Crown without a capital
Precisely because these practices are pre-modern, we need to be reminded of what these practices were in context. No small part of the problem of assessing the past accurately is linked to the difficulty of imagining the world differently from the way in which we have been acculturated.
Those problems begin in language. A few simple examples demonstrate this. Our very concepts of, say, “government”, “feudalism,” or “lordship,” to take some prominent examples, are concepts developed in a literate society replete with a bureaucratic administration. As such they actually hinder us as we try to grasp pre-modern political realities that were first and foremost personal and not institutional. In pre-modern Europe, cultural-political practice was rather a matter of presentation than re-presentation for the Carolingians and their centuries of successors. Later Habsburg rituals, for example, were only variations on an established theme. The emperor’s presence among the political elite – the great lords of the realm essential to his mode of governing – was more important than any idea of his role in representing them.

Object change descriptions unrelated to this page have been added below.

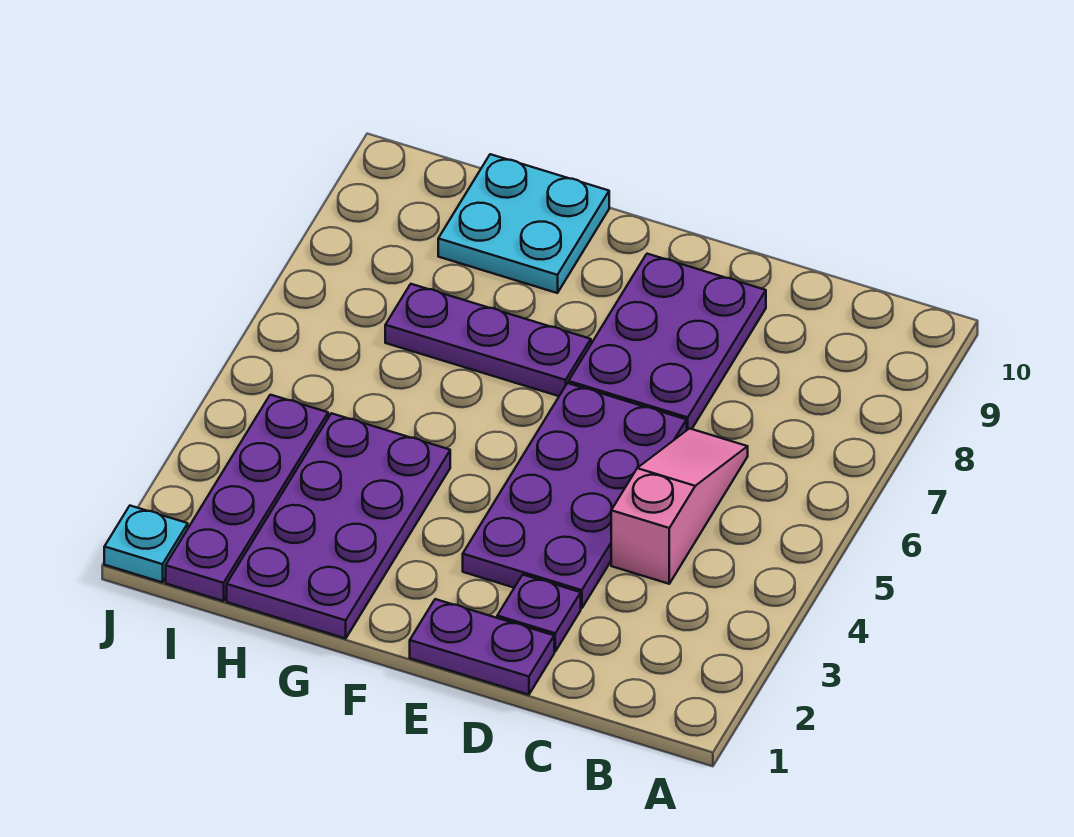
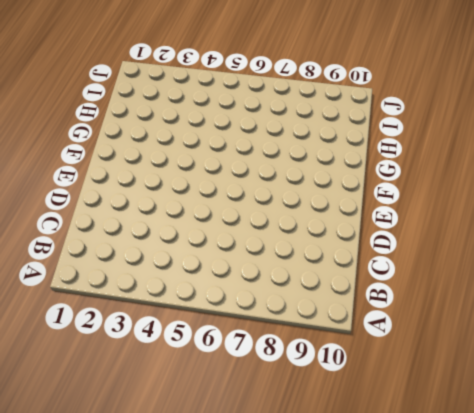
none -> pink slope C4:C6 level 1 top 4
none -> purple plate D1:E1 level 1

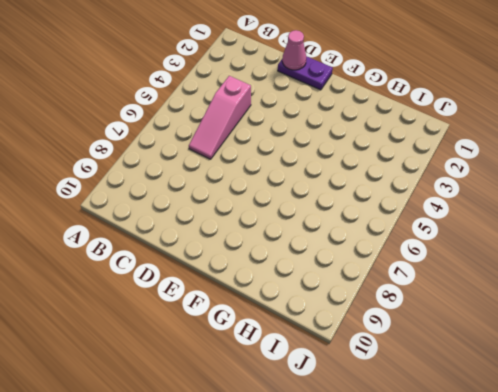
pink cone D1 level 2 -> none
none -> purple plate D2 level 1
none -> purple plate D3:E6 level 1

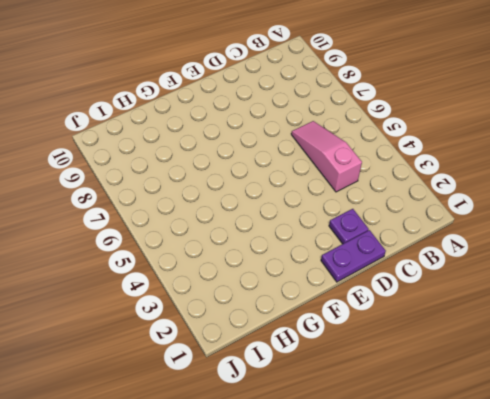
none -> purple plate D3:E6 level 1
none -> purple plate D7:E9 level 1

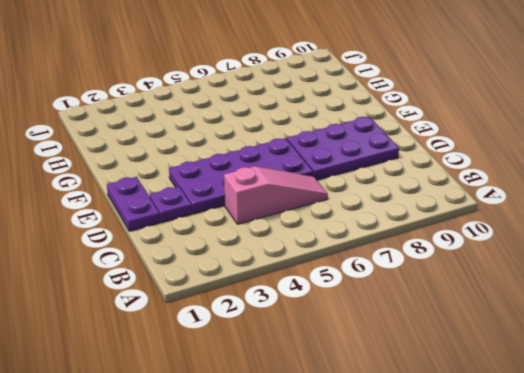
none -> purple plate F7:H7 level 1
none -> purple plate G1:H4 level 1

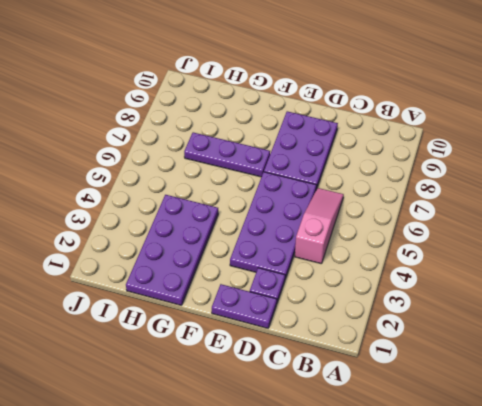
none -> cyan plate G9:H10 level 1
none -> purple plate I1:I4 level 1

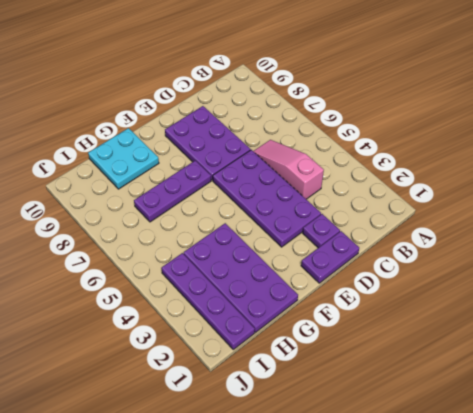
none -> cyan plate J1 level 1

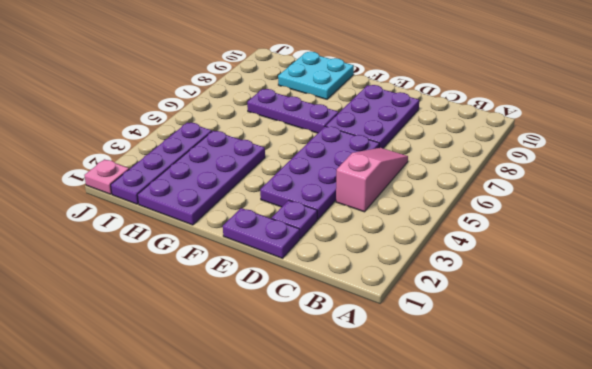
pink plate J1 level 1 -> cyan plate J1 level 1

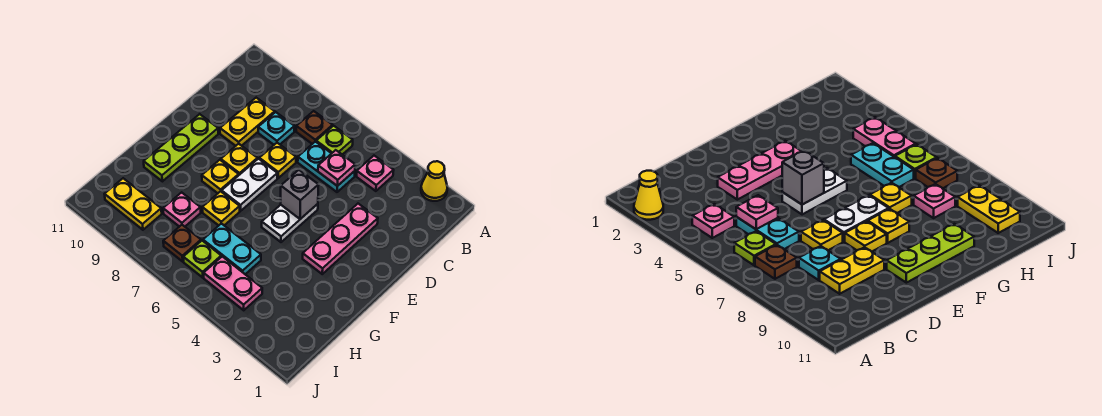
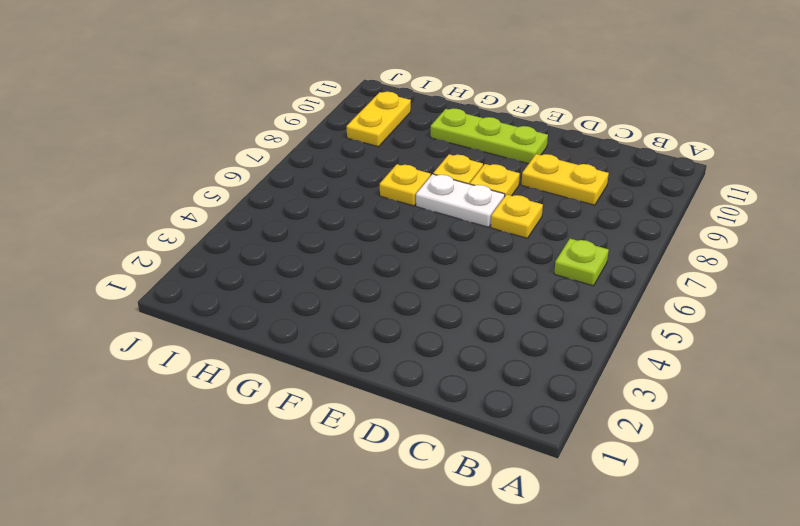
none -> yellow cone A2 level 1
none -> pink plate B4 level 1
none -> brown plate B7 level 1

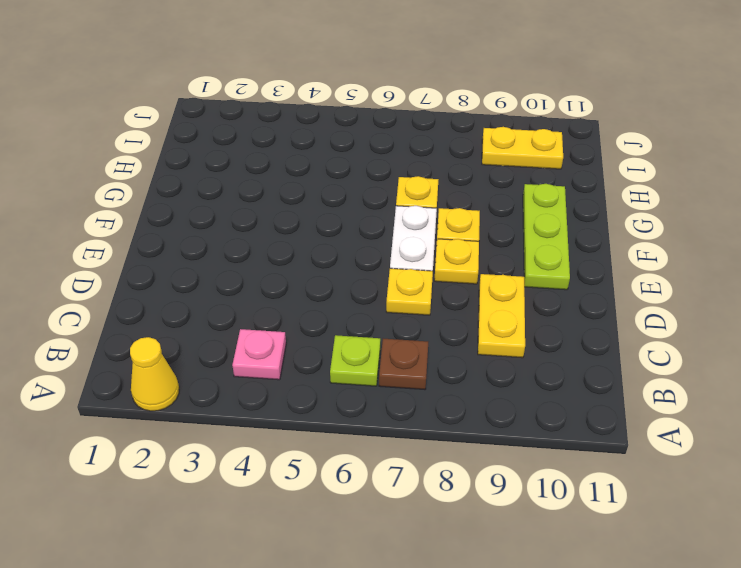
none -> cyan plate C5:C6 level 1
none -> cyan plate C8 level 1
none -> pink plate D3:F3 level 1

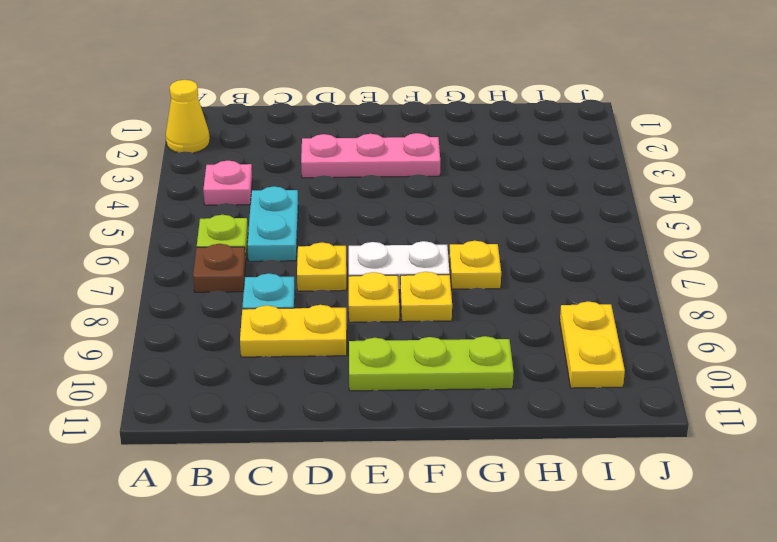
none -> white plate E5:F5 level 1
none -> cyan plate H5:H6 level 1
none -> pink plate H8 level 1

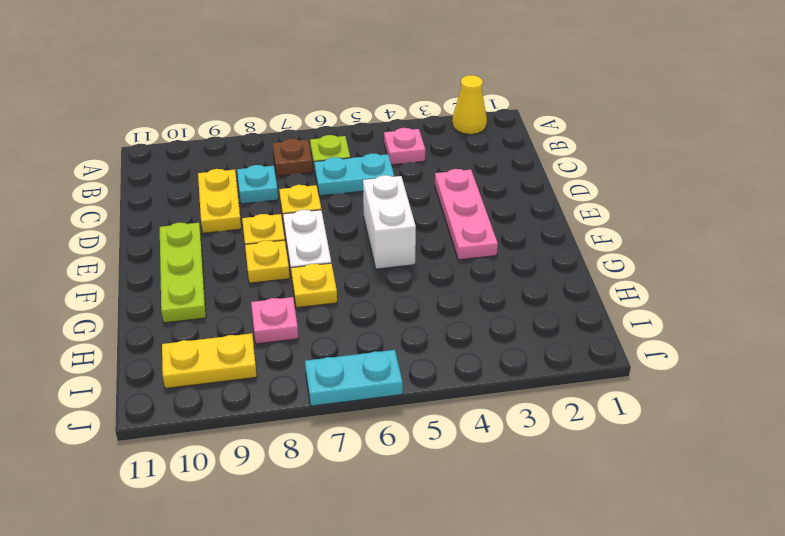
white brick E5:F5 level 1 -> white plate E5:F5 level 1
cyan plate J6:J7 level 1 -> cyan plate H5:H6 level 1
none -> pink plate I4:I5 level 1
none -> lime plate I6 level 1
none -> brown plate I7 level 1

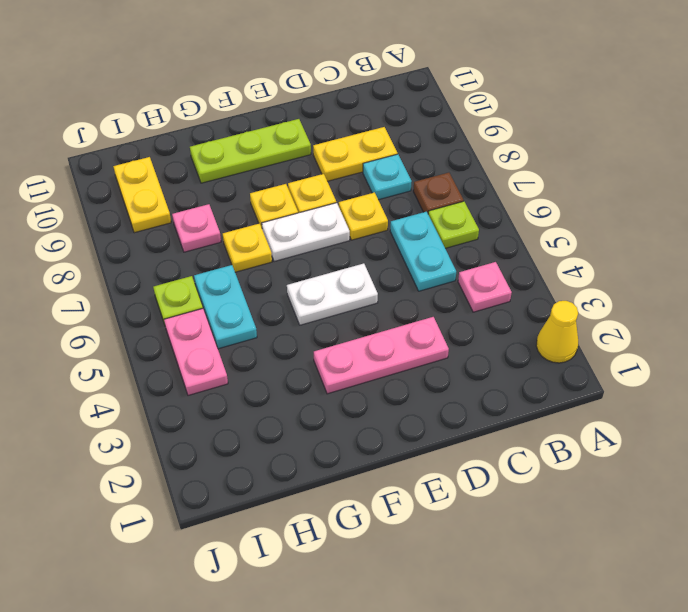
none -> brown plate I7 level 1
none -> pink plate C5 level 2
none -> grey brick E5 level 2

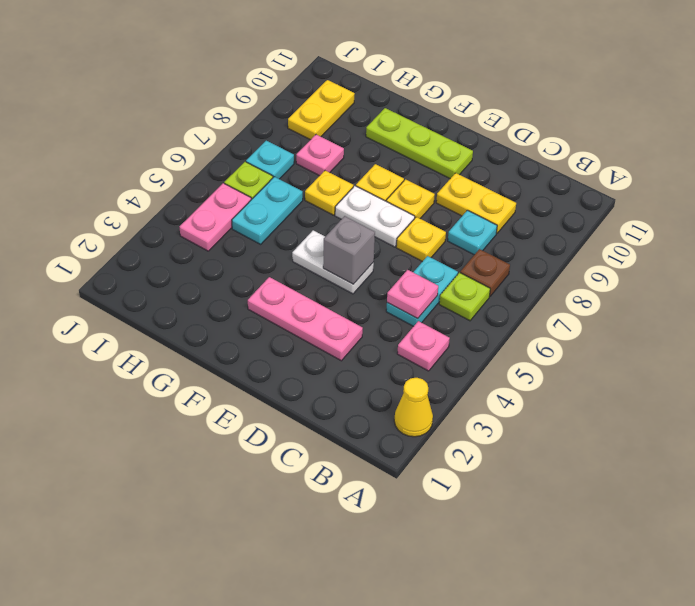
cyan plate I7 level 1 -> brown plate I7 level 1

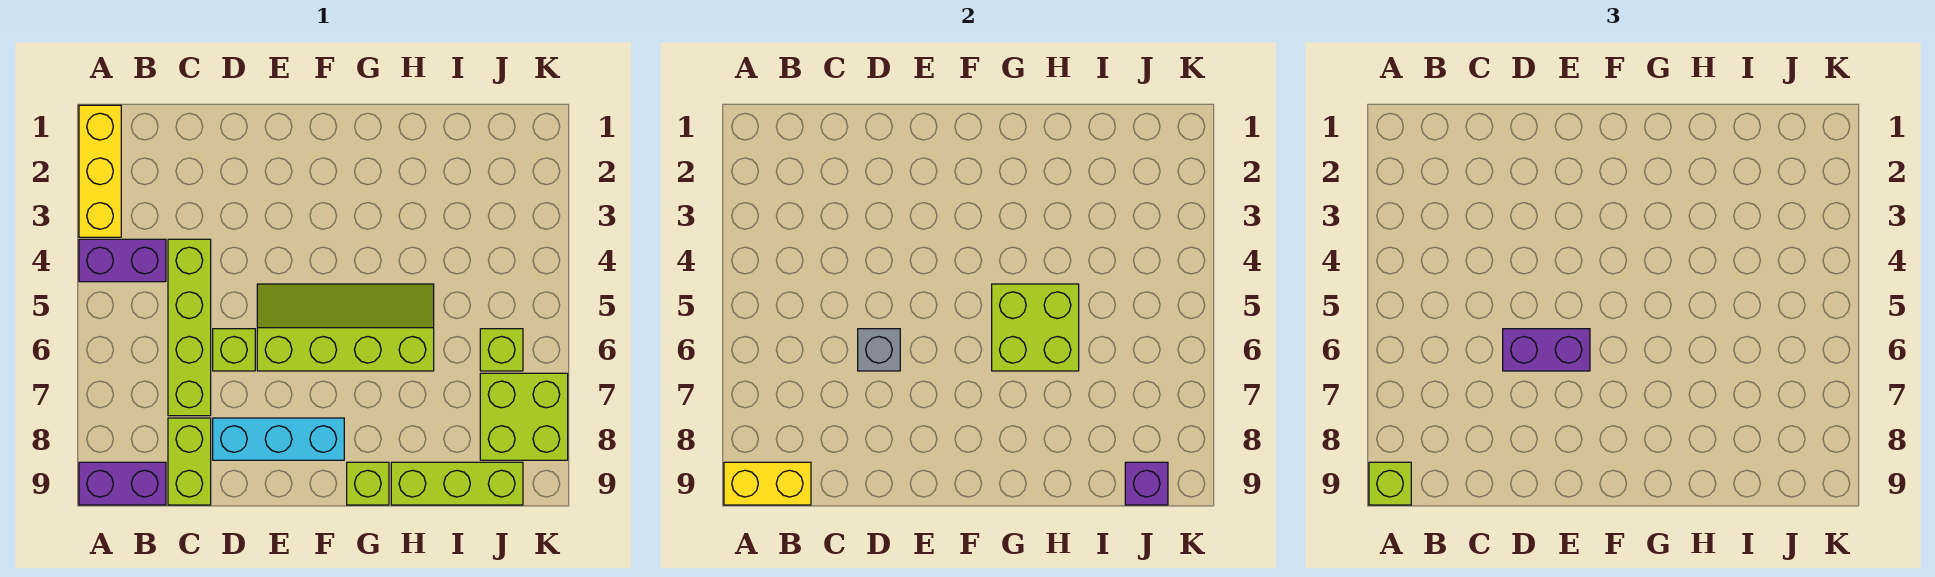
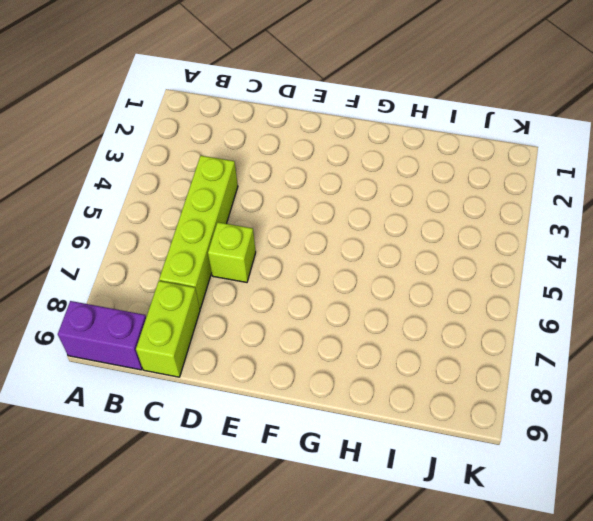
none -> yellow brick A1:A3 level 1
none -> purple brick A4:B4 level 1
none -> cyan brick D8:F8 level 1

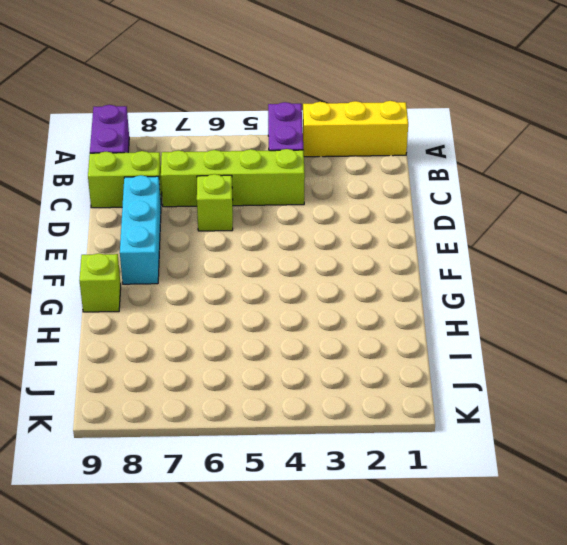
none -> lime slope E5:H6 level 1 top 6
none -> lime brick H9:J9 level 1
none -> lime brick J6 level 1

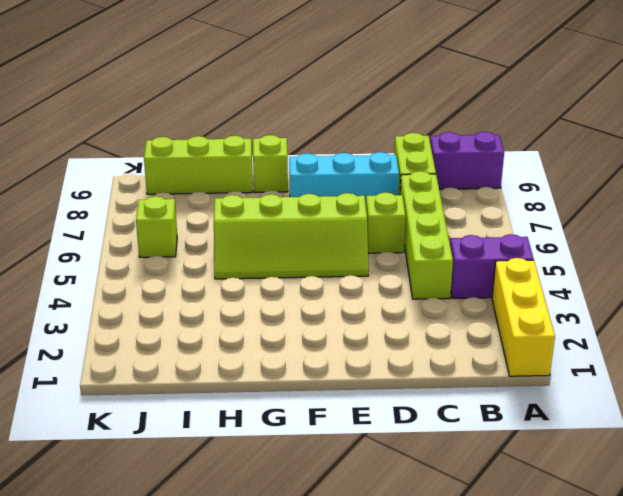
none -> lime brick J7:K8 level 1
none -> yellow brick A9:B9 level 2
none -> grey brick D6 level 2

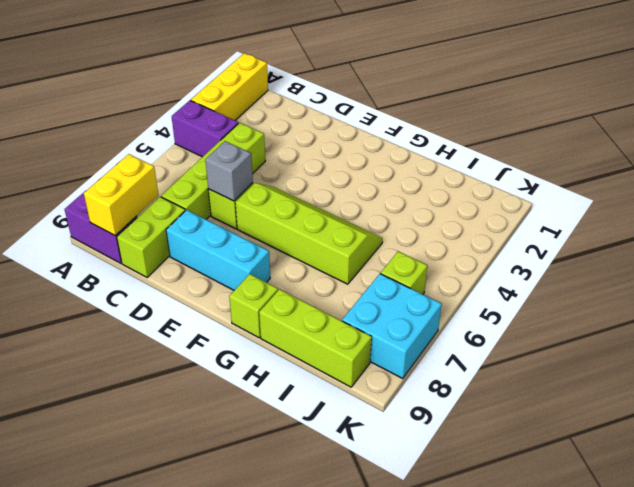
yellow brick B8:B9 level 2 -> yellow brick A9:B9 level 2
cyan brick J7:K8 level 1 -> lime brick J7:K8 level 1
none -> lime brick G5:H6 level 2
none -> purple brick J9 level 2
none -> lime brick A9 level 3

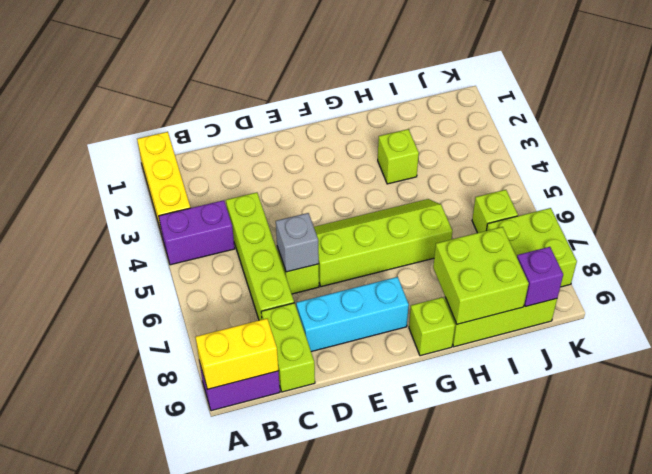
lime brick H3 level 1 -> lime brick A9 level 3
lime brick H8:I9 level 2 -> lime brick G5:H6 level 2
none -> purple brick D6:E6 level 3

That explains why there was not really anything like a capital city in the empire (although the Habsburgs might have had one, the Holy Roman Empire had none). The emperors were itinerants by their very nature. It also explains the importance of symbols, especially portable ones.
However, governing took place without anything that corresponds to a government in today’s sense. Governance was a matter of achieving consensus within the political elite in a situation where authority was something entirely personal, and interpersonal relations and fellowship was at the core of politics as we might expect in a preliterate society. Thus the advent of the written word had to have an enormous and complex impact on politics and culture.
Yet the empire was anything but an ignorant, closed society. Two of the many fascinating facts about the Empire’s achievements are, one, that it had a daily newspaper 67 years before there was one in England, and, two decades after the demise of the empire some 20 universities had to be closed as the tiny states that supported them disappeared.
This is only a smattering of the rich stimulation with which Professor Wilson tantalizes us. Moreover, the book is replete with fascinating documentation. Apart from its 680 pages of text and glossy illustrations, there are countless maps, family trees and chronologies. This is scarcely a book to read from cover to cover, but it’s not a reference work either.
Rather The Holy Roman Empire is an epic account of a premodern social order, mercifully parceled into digestible, short chapters. The reader can refreshingly delve into them to discover alternative conceptions of politics and society, that assist us in coming to grips with the political turmoil of our own day.